To keep running with this RabbitMQ example, you can also go further and talk about why, from a business perspective, it makes sense to introduce stronger guarantees around message-sending. Do you need the ability to audit requests sent through a web form? Retry failed sends because of known stability issues somewhere downstream? I think that demonstrating a deep understanding of the business needs (and, if not, ask questions until you do understand) shows that you can be trusted to consistently make measured, well-informed choices, when the cost of change is high later on.
4. Understand the basics of system visibility and troubleshooting
This has already been thousands of words more than I intended to write, so I’ll briefly end on how to talk about monitoring systems. System health is quite a holistic concept, especially when you expand the definition of the “system” to include the humans, so it’s quite hard to come up with a standard set of guidelines as to what you should monitor, for a hypothetical system that you’ve been asked to architect on the spot. But there are a few things that people typically say.
First, your core business value lives in your applications, so start by monitoring the things that would take down your applications: excessive memory usage, excessive CPU usage, non-200 response rates, slow database response times, application-level error rates. The “Monitoring” chapter of the “The SRE Handbook” does a good job of explaining what to track and why.
Second, I would deliver a short speech about how it’s no good to monitor anything, if developers don’t immediately know what to do in the event that a line on a dashboard crosses into the scary red part of the graph. All alerts, in or out of work hours, need to be actionable, and that action needs to be immediately obvious, ideally as part of the alert notification’s message body. This will usually require a bit of training, which, you don’t need to necessarily volunteer yourself to conduct, during the interview. Entire consultancies exist to do this sort of training.

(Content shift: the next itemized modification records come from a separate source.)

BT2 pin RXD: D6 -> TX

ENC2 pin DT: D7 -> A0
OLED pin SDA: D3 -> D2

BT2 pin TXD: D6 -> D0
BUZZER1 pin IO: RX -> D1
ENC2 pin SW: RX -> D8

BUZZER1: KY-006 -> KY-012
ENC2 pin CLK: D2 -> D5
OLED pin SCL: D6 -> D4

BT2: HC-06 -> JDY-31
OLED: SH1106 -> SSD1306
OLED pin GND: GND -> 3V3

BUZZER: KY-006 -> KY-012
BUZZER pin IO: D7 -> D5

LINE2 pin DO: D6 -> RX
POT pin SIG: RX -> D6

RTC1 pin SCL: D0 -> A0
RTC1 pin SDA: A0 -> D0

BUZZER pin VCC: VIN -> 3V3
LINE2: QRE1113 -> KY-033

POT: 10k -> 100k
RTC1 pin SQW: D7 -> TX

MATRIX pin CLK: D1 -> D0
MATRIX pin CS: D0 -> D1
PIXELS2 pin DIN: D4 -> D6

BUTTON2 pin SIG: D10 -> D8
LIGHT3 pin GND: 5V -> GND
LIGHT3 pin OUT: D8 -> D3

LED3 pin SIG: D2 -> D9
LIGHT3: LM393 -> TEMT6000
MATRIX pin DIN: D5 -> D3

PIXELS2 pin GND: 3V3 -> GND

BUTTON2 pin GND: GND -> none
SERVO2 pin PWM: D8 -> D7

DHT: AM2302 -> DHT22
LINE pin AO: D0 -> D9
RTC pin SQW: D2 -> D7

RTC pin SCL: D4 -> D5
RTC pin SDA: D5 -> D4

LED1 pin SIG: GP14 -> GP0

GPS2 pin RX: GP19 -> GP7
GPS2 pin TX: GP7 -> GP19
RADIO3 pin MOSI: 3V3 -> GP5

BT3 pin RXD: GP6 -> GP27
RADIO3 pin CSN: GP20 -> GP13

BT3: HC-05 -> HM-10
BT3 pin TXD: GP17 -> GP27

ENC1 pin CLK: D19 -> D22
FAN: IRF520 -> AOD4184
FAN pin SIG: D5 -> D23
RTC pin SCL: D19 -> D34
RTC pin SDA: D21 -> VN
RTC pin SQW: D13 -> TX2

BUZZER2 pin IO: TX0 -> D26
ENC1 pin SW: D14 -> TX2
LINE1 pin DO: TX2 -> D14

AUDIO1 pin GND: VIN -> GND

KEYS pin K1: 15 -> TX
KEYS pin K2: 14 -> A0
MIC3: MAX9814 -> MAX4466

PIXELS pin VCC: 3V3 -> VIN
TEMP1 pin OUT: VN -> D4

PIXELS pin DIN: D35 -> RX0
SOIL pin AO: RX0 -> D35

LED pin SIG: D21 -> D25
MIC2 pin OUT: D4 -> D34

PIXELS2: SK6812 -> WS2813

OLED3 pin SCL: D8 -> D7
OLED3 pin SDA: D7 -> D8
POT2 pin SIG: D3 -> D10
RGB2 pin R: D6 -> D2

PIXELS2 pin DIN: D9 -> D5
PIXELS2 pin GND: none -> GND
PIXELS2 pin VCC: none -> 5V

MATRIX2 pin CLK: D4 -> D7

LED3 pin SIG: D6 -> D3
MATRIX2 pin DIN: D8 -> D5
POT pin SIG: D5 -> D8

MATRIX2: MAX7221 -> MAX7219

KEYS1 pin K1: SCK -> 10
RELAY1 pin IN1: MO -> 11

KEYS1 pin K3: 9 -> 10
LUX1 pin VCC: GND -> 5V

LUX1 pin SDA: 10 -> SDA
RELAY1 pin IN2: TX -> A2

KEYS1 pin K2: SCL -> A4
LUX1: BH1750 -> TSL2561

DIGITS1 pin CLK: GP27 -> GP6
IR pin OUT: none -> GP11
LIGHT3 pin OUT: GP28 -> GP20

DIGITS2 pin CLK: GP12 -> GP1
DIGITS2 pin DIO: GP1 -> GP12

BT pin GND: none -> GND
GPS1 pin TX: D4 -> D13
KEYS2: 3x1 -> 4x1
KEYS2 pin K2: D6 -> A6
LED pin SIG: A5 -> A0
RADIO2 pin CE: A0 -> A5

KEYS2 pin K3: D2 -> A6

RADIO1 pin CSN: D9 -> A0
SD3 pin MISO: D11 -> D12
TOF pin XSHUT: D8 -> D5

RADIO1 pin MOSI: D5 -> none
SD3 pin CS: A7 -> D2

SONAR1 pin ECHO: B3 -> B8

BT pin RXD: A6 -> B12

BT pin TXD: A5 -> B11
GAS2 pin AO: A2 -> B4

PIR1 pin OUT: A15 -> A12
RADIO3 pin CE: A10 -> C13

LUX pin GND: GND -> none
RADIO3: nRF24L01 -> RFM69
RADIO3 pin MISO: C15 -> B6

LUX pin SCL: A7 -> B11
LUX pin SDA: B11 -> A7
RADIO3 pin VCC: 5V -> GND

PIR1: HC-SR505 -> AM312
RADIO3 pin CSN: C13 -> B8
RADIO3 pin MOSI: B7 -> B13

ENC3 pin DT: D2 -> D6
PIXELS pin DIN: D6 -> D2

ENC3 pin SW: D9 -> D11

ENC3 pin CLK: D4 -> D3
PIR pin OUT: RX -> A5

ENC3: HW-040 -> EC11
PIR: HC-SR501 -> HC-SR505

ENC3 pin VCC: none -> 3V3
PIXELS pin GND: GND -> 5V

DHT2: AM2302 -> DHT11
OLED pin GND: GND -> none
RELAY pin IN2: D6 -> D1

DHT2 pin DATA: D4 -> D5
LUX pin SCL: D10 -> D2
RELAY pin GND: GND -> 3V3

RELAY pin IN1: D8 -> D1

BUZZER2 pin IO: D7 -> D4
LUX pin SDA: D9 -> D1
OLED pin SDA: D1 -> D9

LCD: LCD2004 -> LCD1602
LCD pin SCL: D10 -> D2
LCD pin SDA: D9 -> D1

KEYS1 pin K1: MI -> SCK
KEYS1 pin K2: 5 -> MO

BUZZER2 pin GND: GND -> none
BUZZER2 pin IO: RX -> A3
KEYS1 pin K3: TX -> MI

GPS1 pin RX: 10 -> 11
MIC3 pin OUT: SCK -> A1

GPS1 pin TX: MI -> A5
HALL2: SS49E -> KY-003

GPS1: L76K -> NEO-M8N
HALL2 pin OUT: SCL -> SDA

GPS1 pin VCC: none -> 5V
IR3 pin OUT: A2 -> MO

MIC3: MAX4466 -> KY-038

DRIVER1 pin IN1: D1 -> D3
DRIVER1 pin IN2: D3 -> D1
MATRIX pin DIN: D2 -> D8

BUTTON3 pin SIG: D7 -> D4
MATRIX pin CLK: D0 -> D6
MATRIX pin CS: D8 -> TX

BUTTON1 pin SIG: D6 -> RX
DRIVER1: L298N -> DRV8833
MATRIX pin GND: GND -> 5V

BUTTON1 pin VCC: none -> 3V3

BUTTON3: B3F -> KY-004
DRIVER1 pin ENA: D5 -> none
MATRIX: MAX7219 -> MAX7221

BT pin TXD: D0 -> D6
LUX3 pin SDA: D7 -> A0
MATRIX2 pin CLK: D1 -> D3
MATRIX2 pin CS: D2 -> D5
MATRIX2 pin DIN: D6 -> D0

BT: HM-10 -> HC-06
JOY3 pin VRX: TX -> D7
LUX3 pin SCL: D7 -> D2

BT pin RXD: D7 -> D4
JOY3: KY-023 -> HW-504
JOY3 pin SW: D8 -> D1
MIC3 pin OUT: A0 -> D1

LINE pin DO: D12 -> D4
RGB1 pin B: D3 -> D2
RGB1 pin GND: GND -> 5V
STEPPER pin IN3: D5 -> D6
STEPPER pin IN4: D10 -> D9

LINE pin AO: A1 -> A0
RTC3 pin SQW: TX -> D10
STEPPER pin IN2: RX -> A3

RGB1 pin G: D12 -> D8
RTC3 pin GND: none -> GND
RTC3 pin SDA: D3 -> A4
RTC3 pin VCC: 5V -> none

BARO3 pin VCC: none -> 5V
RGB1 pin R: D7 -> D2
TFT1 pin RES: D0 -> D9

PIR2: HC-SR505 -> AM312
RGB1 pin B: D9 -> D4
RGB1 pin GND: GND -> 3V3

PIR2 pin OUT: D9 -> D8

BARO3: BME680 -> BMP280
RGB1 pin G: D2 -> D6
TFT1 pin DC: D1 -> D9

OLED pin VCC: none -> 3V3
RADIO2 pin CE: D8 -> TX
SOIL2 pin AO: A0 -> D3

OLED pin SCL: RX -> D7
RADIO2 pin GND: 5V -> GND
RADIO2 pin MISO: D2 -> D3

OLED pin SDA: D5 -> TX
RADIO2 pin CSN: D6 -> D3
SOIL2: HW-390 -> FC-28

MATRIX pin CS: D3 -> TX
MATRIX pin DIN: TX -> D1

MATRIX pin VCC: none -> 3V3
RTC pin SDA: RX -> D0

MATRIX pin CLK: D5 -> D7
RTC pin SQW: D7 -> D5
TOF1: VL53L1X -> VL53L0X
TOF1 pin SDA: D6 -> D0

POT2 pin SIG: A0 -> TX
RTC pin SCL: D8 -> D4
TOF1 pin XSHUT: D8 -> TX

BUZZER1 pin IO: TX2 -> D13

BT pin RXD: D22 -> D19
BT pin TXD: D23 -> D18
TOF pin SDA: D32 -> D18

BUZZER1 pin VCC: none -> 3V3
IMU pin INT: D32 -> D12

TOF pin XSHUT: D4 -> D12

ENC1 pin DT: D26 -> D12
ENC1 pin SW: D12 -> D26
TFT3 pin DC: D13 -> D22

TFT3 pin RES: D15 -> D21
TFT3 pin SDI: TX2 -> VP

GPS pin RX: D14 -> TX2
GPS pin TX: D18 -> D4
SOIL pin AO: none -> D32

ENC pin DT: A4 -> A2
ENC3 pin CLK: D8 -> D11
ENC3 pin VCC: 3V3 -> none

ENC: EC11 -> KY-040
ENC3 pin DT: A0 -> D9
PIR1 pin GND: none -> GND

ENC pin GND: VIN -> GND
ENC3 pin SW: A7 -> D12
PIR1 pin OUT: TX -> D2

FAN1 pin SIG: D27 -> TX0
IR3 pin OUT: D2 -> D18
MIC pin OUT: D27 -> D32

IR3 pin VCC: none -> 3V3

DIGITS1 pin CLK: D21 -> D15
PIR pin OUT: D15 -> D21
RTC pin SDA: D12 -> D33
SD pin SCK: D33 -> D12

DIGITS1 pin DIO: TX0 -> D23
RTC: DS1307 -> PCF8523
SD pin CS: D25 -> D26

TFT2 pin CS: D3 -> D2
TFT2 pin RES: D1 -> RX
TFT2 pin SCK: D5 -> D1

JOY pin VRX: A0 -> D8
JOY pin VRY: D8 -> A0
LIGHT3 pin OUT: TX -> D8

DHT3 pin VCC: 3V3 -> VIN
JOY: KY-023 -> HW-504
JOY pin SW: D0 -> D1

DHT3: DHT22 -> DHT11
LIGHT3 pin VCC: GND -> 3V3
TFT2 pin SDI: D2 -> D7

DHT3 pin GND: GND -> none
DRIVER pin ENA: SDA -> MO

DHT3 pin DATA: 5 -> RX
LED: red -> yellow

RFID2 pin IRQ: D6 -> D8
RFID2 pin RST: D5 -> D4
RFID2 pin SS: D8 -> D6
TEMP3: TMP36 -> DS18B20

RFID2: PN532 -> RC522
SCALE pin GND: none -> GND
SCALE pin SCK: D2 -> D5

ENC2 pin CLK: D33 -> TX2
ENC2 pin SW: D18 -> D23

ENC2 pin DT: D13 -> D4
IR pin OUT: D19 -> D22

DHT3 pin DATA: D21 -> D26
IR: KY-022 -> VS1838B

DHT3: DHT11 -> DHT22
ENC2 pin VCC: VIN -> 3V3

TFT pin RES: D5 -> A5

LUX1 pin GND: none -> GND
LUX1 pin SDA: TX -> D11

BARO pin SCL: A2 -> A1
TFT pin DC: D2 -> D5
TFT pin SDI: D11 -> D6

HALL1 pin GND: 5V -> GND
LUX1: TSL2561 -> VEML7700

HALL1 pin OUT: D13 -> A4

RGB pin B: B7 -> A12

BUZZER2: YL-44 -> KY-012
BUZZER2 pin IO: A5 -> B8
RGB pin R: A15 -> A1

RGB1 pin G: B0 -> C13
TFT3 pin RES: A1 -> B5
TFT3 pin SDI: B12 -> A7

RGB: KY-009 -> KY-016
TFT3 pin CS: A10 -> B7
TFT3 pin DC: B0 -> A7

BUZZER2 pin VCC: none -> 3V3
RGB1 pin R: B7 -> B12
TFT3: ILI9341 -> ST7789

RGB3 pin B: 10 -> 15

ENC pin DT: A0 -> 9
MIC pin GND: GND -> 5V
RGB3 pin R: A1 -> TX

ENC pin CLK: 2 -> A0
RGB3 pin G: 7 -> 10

A parting hot take on SLOs
If you are further asked about things like SLOs and SLAs, a year or two ago, I would have played ball and said something like, “We should strive for as many nines as we can sustainably meet.” But now, my feelings have changed: your uptime requirements should be determined in close collaboration with product managers, designers, and support teams, who likely have a deeper understanding of customers’ needs. Even within one company, SLOs can vary between teams: not all teams work in the critical path. It’s okay to take a step back, and I think it might even be impressive to dodge a question about SLOs a little bit, by acknowledging that uptime requirements are determined by customer satisfaction — not the other way around.
Anyway, I hope this was useful. I mostly wrote this for “me, but in 2018”. I’ve tried to include all the words that I wish I knew back then. Hopefully this helps set you off in the right direction to start Googling and digging into some concepts more deeply. I hope you’ll find, like I did, that systems design, and learning about distributed systems, can be a really fun, challenging pursuit.